OSLO, May 25 (Xinhua) -- A recent survey has shown that more than half of the immigrants to Norway would like to remain residents in this Nordic country, newspaper Aftenposten reported Thursday.
The same research that Statistic Norway conducts every tenth year showed that 50 percent of the interviewed immigrants feel strongly connected to Norway.
On average, immigrants are likely to feel more connected to Norway than to the country they originally came from.
This is most evident among people from Iran, Afghanistan, Vietnam and Iraq.
However, many feel both belonging to Norway and to the country of origin, most of them from Pakistan and Sri Lanka.
"We find no contradiction between feeling at the same time belonging to the country they originally came from and to Norway," said Kjersti Stabell Wiggen, project manager for the survey.
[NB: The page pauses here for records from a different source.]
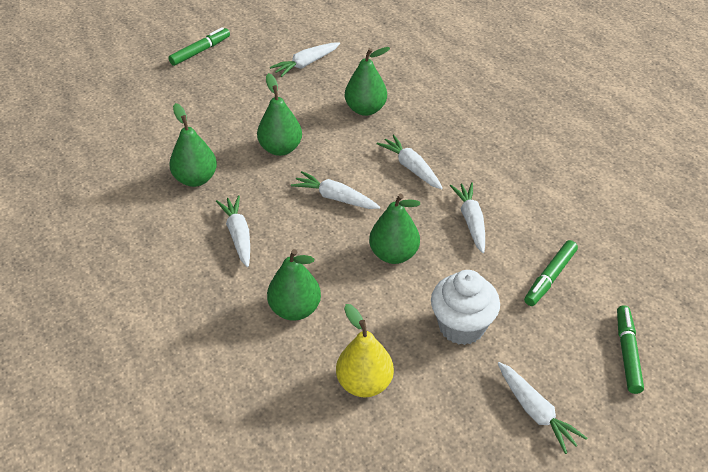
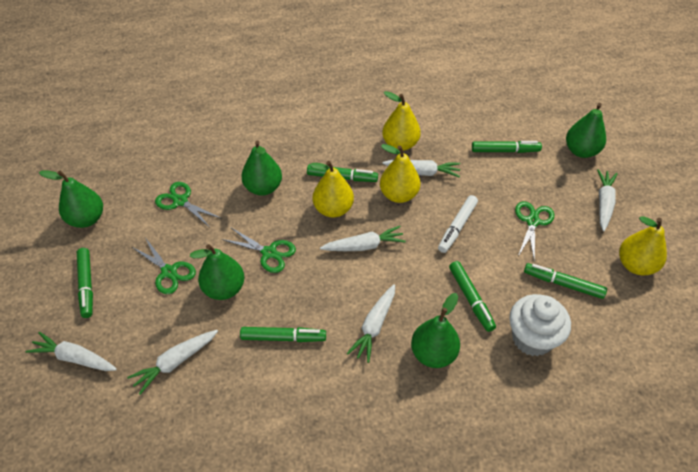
green marker: 3 -> 6
green scissors: 0 -> 4
white marker: 0 -> 1
yellow pear: 1 -> 4

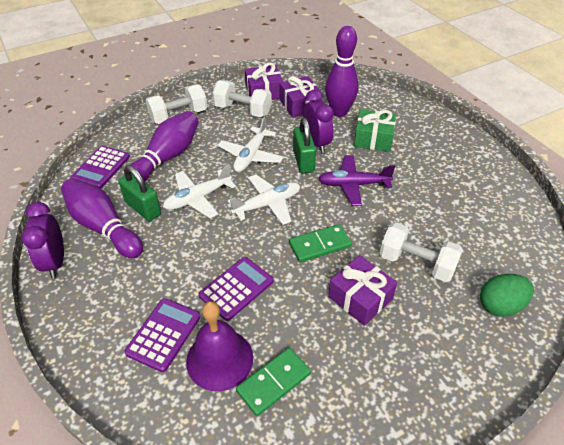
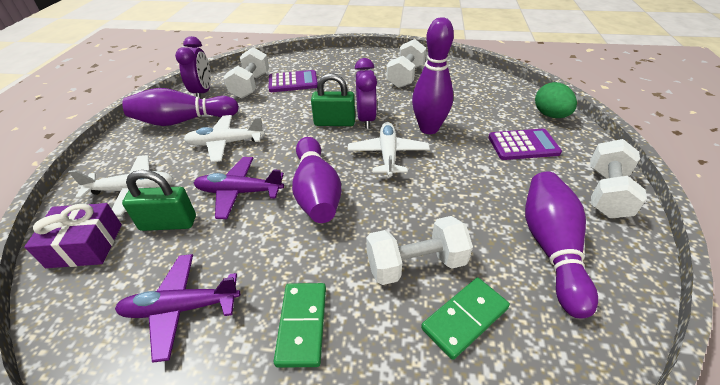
green gift: 1 -> 0
purple bell: 1 -> 0
purple bowling pin: 3 -> 4
purple calculator: 3 -> 2
purple gift: 3 -> 1
purple plane: 1 -> 2
white dumbbell: 3 -> 4

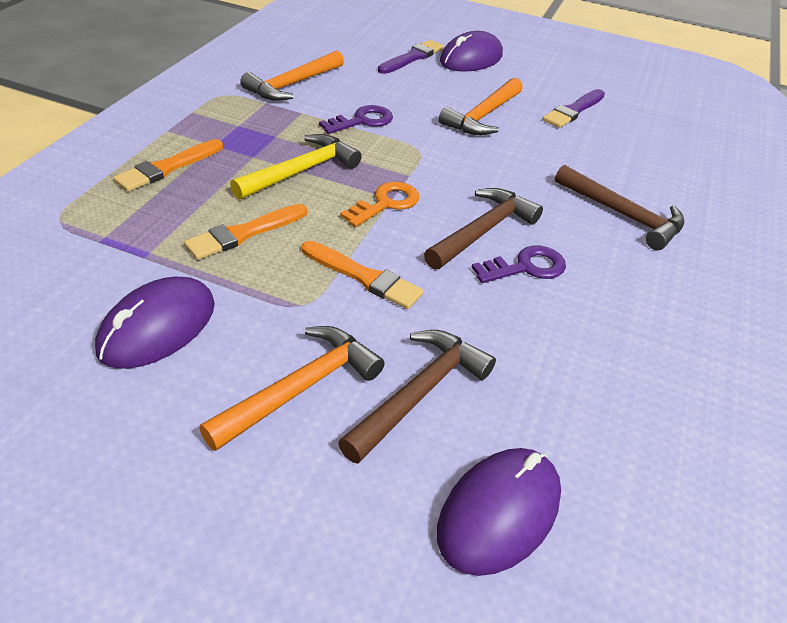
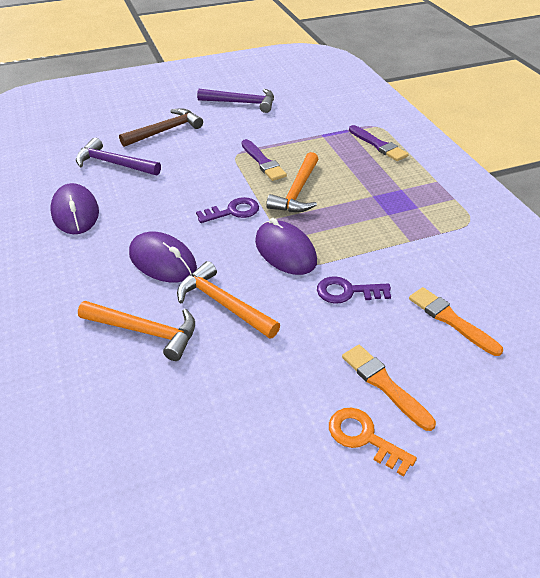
brown hammer: 3 -> 1
orange brush: 3 -> 2
purple hammer: 0 -> 2
yellow hammer: 1 -> 0

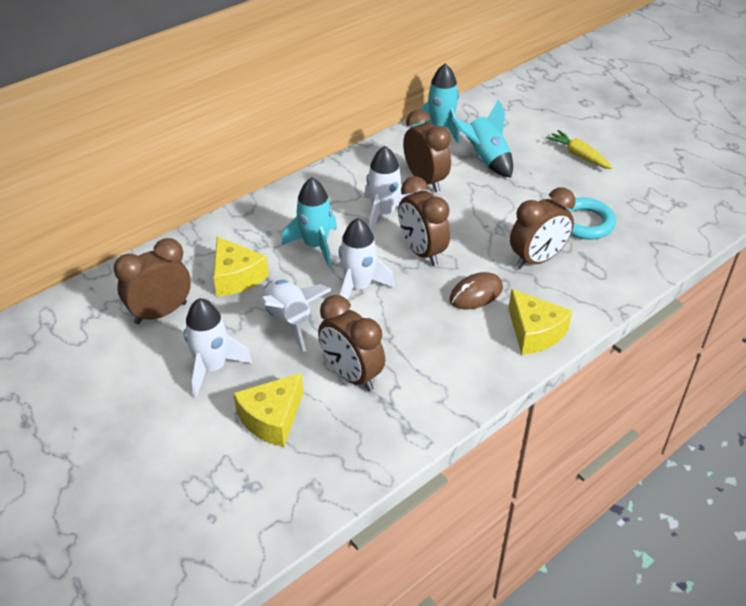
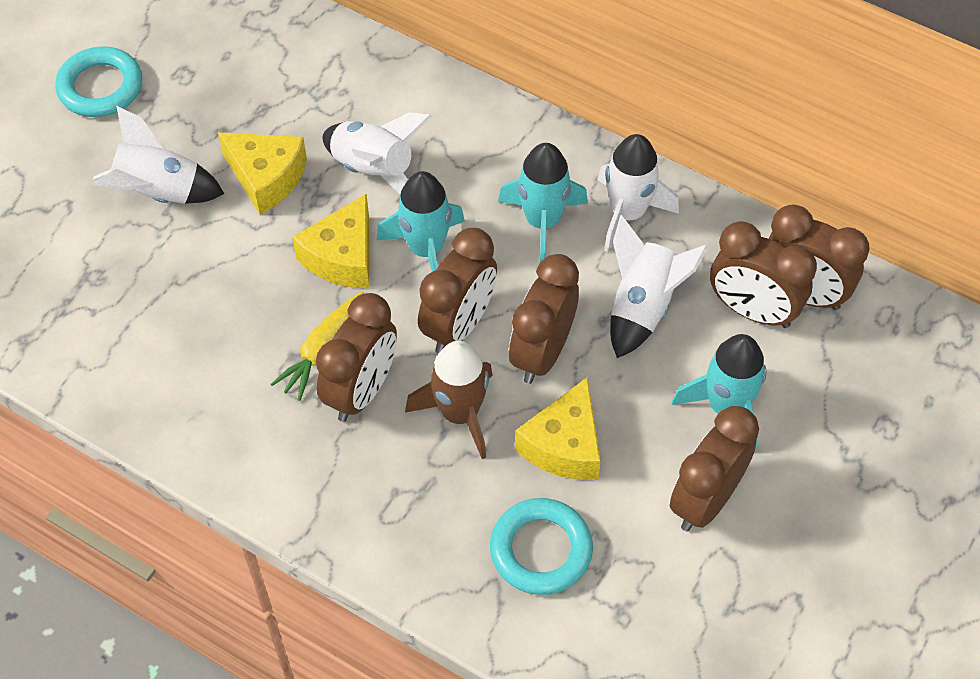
brown clock: 5 -> 6
brown mouse: 1 -> 0
brown rocket: 0 -> 1
turquoise ring: 1 -> 2

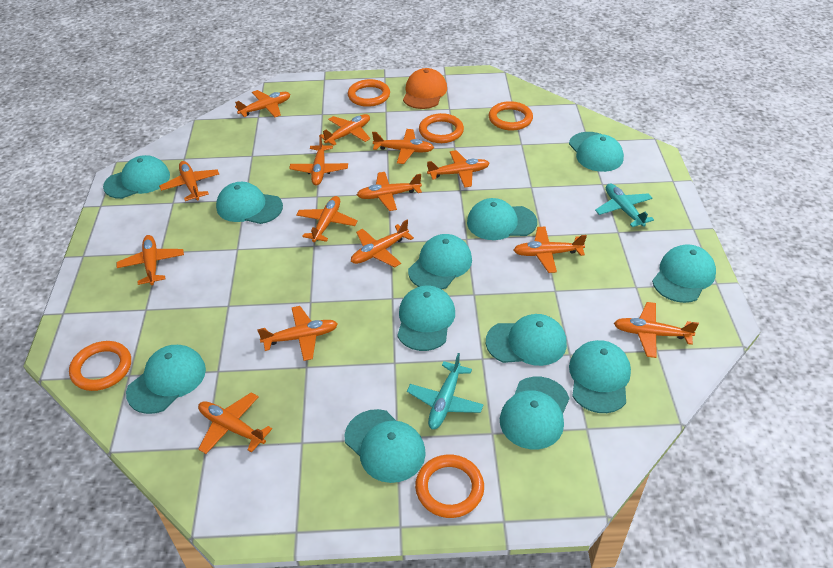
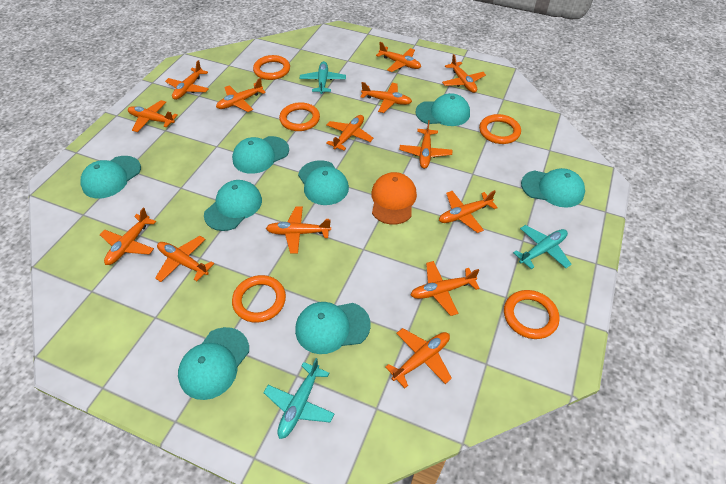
turquoise cap: 12 -> 8
turquoise plane: 2 -> 3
The other end of the scale shows that 3 percent of immigrants feel very little or no degree of belonging to Norway. This is evenly distributed among most countries of origin.
About 12 percent indicate very little or no degree of belonging to the home country. Those are immigrants from Afghanistan and Iran who have mostly broken connection with their country of origin.
"More than half of those who have answered the survey say they want to remain in Norway in the future," Statistics Norway wrote.
In this case, there are big differences from country to country.
While 38 percent of immigrants from Poland want to remain residents in Norway, the proportion is twice as high for people from Afghanistan and Vietnam.
Twenty-two percent of Poles want to move back, while only 2-3 percent of immigrants from Vietnam, Sri Lanka and Pakistan want the same.
"Forty-six percent answer that they speak Norwegian at home and the degree has been increasing over the years in Norway. People from Afghanistan and Eritrea state that they speak least Norwegian at home, but this may coincide with short period of stay in Norway," Wiggen said.
However, immigrants from Somalia, who on average have lived in Norway relatively shortly, mostly speak Norwegian at home.
"Sixty percent of Somali immigrants report that they speak Norwegian at home. There are as many as those from Turkey and Pakistan, who have relatively long period of stay in Norway," Wiggen said.